> **Your task**:
Take the lines below from the first through the one that contains "line: (788, 1695)" and copy them exactly.

Revision tracking records:

━━━━

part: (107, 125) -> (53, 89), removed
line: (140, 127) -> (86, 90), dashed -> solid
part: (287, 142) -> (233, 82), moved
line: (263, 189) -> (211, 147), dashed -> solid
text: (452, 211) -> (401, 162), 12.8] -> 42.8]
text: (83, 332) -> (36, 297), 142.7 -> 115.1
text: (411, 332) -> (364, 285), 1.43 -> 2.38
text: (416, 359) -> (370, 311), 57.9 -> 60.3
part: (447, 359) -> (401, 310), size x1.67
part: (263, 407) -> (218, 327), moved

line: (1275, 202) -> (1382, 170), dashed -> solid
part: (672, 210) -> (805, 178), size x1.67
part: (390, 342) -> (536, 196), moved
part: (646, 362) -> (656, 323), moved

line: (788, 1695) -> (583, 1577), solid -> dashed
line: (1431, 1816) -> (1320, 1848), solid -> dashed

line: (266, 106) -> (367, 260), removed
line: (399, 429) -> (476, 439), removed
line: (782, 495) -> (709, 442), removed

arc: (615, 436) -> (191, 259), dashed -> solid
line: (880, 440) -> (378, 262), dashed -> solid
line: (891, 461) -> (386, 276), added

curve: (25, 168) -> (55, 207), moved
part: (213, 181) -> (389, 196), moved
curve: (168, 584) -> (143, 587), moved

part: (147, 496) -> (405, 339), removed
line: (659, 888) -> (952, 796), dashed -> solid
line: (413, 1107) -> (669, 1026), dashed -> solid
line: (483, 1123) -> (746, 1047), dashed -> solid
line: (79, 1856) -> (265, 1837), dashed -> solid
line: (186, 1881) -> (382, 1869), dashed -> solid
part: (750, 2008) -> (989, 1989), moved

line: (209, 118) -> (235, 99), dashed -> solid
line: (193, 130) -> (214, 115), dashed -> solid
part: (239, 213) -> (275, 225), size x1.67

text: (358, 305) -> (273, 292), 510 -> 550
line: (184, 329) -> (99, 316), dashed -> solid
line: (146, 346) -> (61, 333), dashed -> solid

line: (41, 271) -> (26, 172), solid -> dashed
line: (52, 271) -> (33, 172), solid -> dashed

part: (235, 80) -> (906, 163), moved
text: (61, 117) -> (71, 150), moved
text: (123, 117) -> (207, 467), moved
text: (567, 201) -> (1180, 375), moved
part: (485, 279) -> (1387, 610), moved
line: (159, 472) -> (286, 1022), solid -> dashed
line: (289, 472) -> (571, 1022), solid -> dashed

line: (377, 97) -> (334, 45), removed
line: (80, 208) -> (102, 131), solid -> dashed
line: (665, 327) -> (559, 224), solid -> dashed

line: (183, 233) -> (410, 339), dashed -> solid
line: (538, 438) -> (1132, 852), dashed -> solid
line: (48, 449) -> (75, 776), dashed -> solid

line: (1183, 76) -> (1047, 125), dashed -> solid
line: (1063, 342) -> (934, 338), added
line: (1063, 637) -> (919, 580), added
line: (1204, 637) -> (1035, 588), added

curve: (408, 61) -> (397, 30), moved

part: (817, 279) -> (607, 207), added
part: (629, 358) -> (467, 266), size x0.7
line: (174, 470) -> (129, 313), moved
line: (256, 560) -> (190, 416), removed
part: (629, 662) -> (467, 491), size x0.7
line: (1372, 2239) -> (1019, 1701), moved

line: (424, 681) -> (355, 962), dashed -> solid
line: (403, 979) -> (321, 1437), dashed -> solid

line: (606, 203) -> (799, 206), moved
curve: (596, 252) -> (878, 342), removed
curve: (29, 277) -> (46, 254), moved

━━━━

> **Result**:
part: (107, 125) -> (53, 89), removed
line: (140, 127) -> (86, 90), dashed -> solid
part: (287, 142) -> (233, 82), moved
line: (263, 189) -> (211, 147), dashed -> solid
text: (452, 211) -> (401, 162), 12.8] -> 42.8]
text: (83, 332) -> (36, 297), 142.7 -> 115.1
text: (411, 332) -> (364, 285), 1.43 -> 2.38
text: (416, 359) -> (370, 311), 57.9 -> 60.3
part: (447, 359) -> (401, 310), size x1.67
part: (263, 407) -> (218, 327), moved

line: (1275, 202) -> (1382, 170), dashed -> solid
part: (672, 210) -> (805, 178), size x1.67
part: (390, 342) -> (536, 196), moved
part: (646, 362) -> (656, 323), moved

line: (788, 1695) -> (583, 1577), solid -> dashed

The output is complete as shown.